August 31, 2009 at 7:50 am
Alex
Agree with the basic premise The Ridger proposes. The problem isn’t that our health care system is horrid. Our doctors are pretty good, and our hospitals are quite nice, when compared to most other countries. It might not be the best in the world, but the problem is not the health care system, it’s the health care payment system. In every single other country I’ve lived in, even without insurance I could still afford to go to the doctor, even for minor surgery (had to get a joint reset in Japan, and had to pay out of pocket… it was ridiculously cheap). If you don’t have insurance (or if you have shitty insurance) in this country you are generally a misstep away from financial ruin.
September 4, 2009 at 5:18 pm
Liz G
This is a really a brilliant analysis of the issue. I agree with your assessment of the car insurance analogy, and how it ultimately breaks down:
“. . . few would argue that there is some inalienable right to a car, whereas it’s enshrined in the Declaration of Independence that there is a self-evident and inalienable right to life.”

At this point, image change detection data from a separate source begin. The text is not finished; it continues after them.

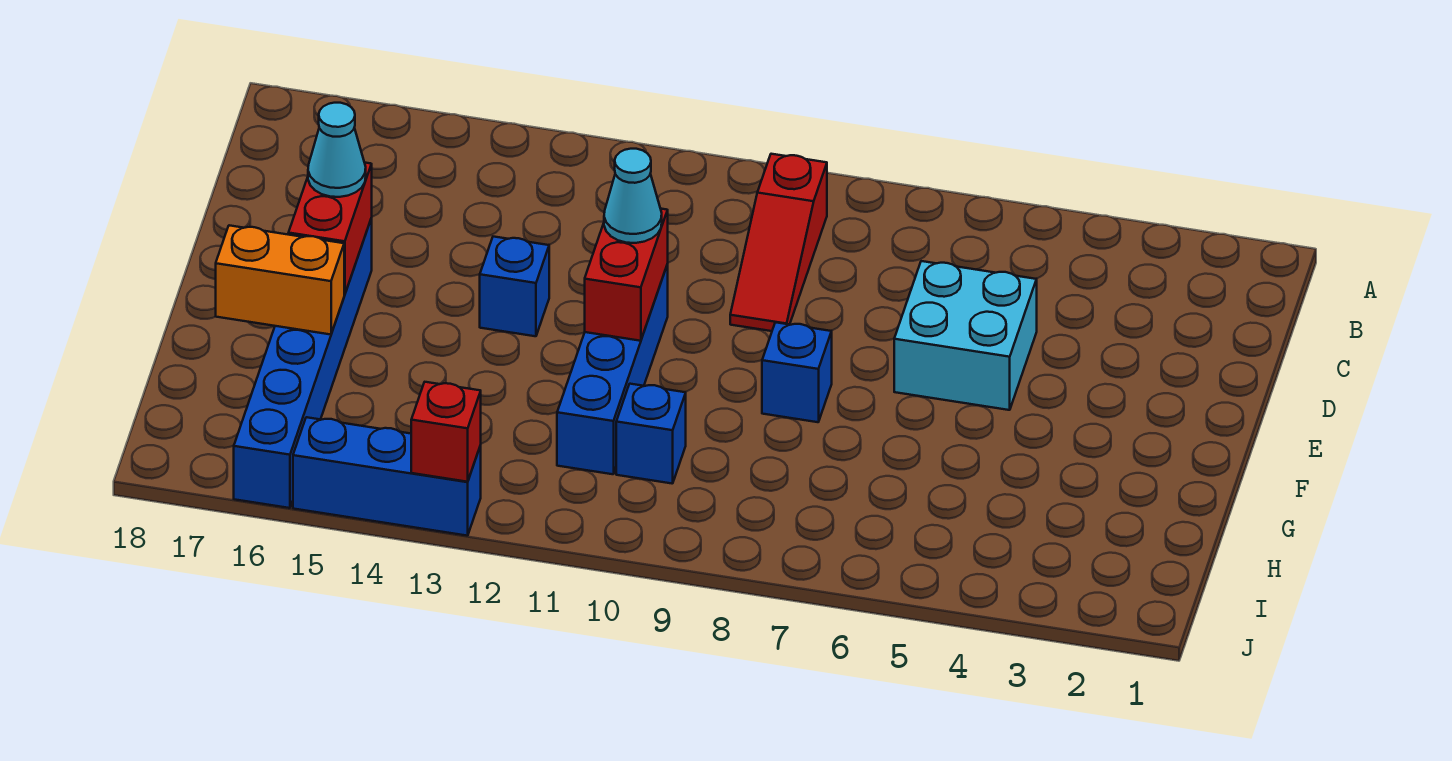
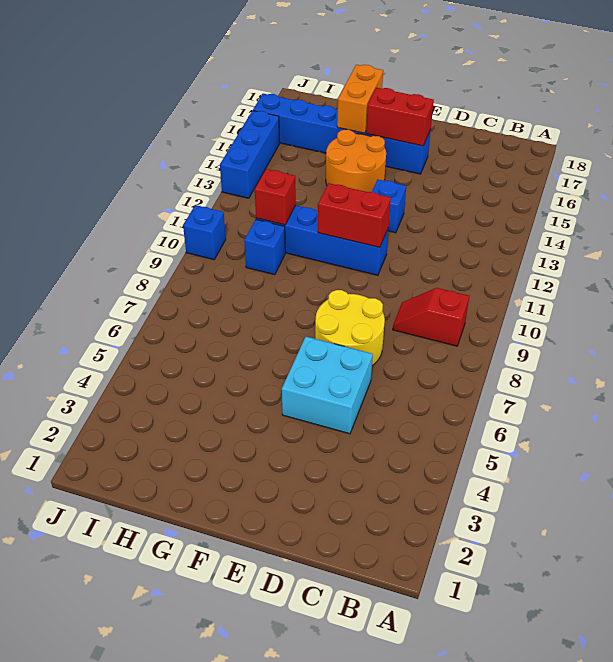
red slope B9:D9 level 1 top B -> red slope B9:C9 level 1 top B
none -> yellow round brick D7:E8 level 1
cyan cone E11 level 3 -> none
cyan cone E16 level 3 -> none
blue brick F8 level 1 -> blue brick J10 level 1
none -> orange round brick F14:G15 level 1
red brick J13 level 2 -> red brick H11 level 2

There is no perfect health care system; that’s not an achievable goal. Here’s what it comes down to, though: the Washington Post reports that as of today the unemployment rate is 9.7%. With that statistic, there would be something deeply wrong if lawmakers did not come together and say, “What can we do to make sure that everyone has access to health care, including those who may have just lost their employer-based health benefits?”
July 28, 2010 at 6:17 am
Jose M. Blanco
I agree with your position, although frankly I was taken aback by your statement, “instead I rely on utility maximization, justice, fairness, reason, and the like to reach my conclusions, which happen to be fairly well-correlated with rights theorists’ conclusions.” When I read “utility maximization” I thought of Bentham and cringed, but you go on to make a compelling case.